This reminds me of a Halloween costume contest Marietta had downtown one year.
We took Adam and Rocky. There were plenty of loud rock music furnished by a radio station and people were all over the downtown area dressed up in some outlandish costumes.
Behind Shillings Restaurant in the parking lot of what now is a lawyers’ office, and one time the stables of Marietta, and another time a trolley terminal the contest was held. The head judge of the event was Mayor Flournoy who sat a table along with the panel to decide what costumes should win first prize, 2nd, and so on.

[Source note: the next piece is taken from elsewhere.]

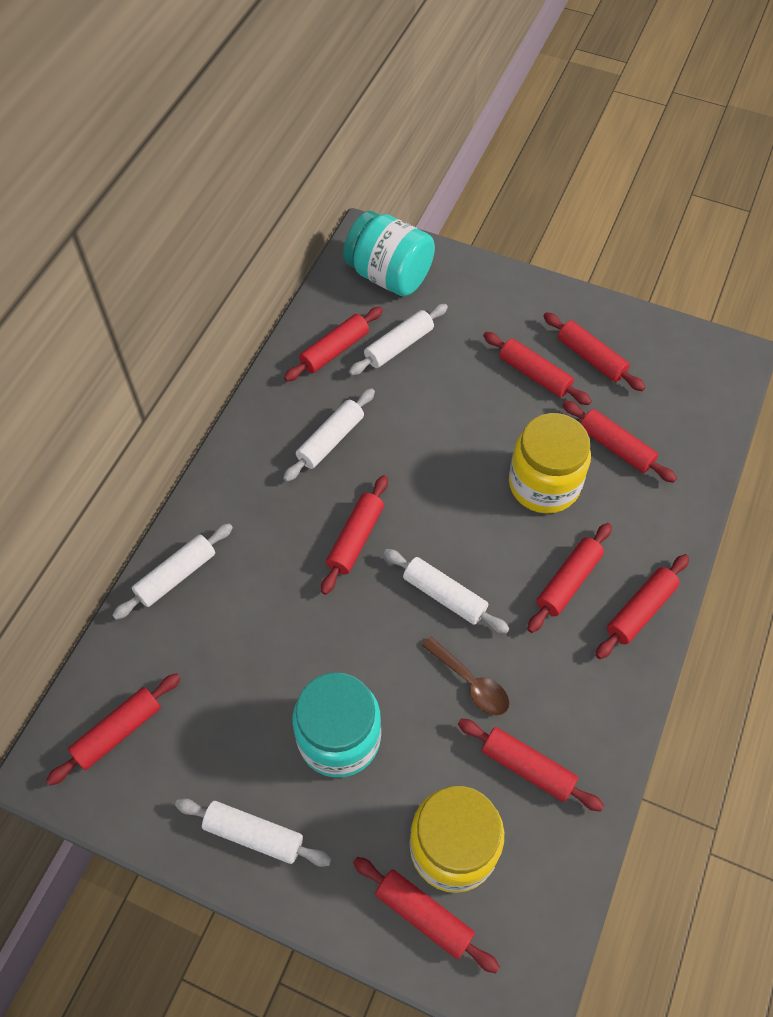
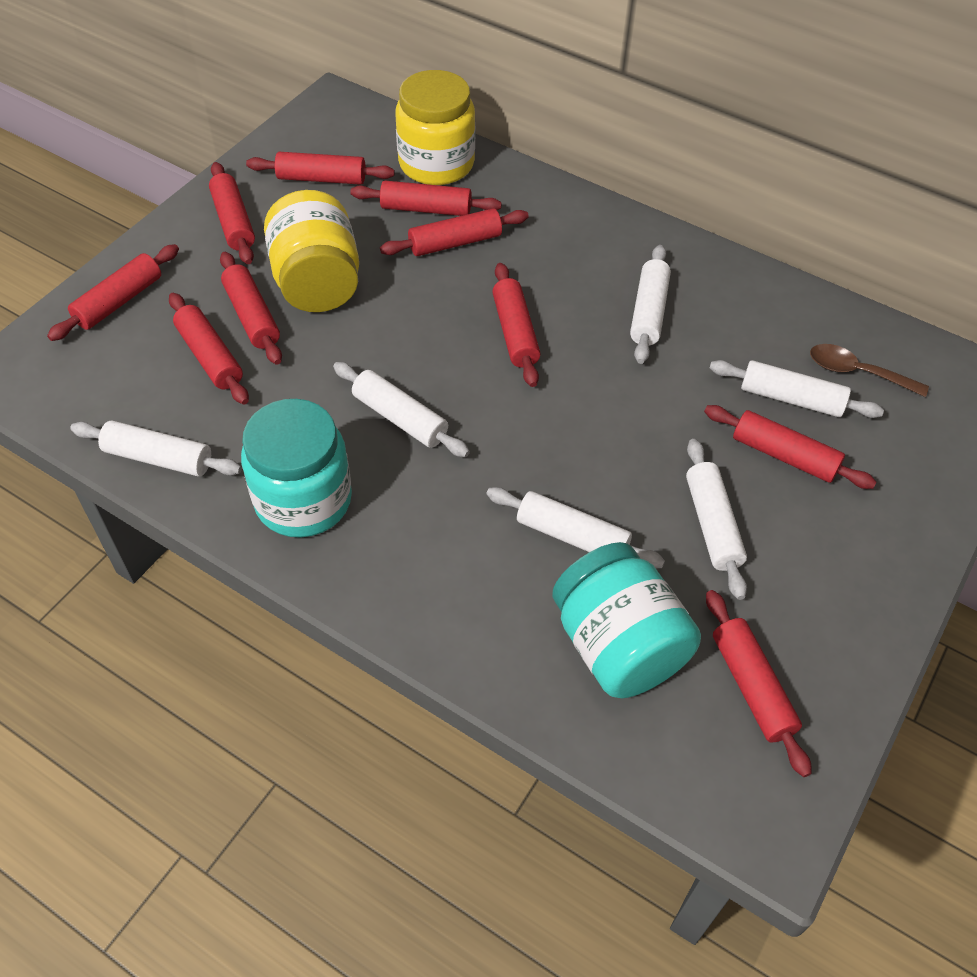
white rolling pin: 5 -> 6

They had not counted on a few entries that made a mockery of the whole contest. Two man had on long rain coats. At the opportune moment, he would jerk his rain coat open and out sprung a huge penis – maybe 3 or 4 feet long. We ran into both men near the park before the contest at different times and if I was the judge I know which one I would award the prize to. The one with the maniacal laugh when he opened his coat and out sprung you-know-what. Timing was everything.

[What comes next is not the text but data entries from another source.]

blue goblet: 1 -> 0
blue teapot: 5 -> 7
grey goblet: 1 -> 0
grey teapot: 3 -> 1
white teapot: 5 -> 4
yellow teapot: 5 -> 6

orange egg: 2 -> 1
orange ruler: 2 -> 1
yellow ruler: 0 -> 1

Another trio of men had a similar outfit they had to work in unionson. The middle man had material that gave the appearance he was a huge, well, you-know-what. And the other two buddies, each had what looked like a foam rubber ball around them, and the ball had wild hair drawn on it. The had to work as a team. If one turned to go a certain way, they all had to turn.
That night Judge Flounoy declared NO MORE HALLOWEEN COSTUME CONTESTS AT MARIETTA’S EXPENSE!!!!
Although they had one this past weekend in the daytime for young kids and pets – what gives?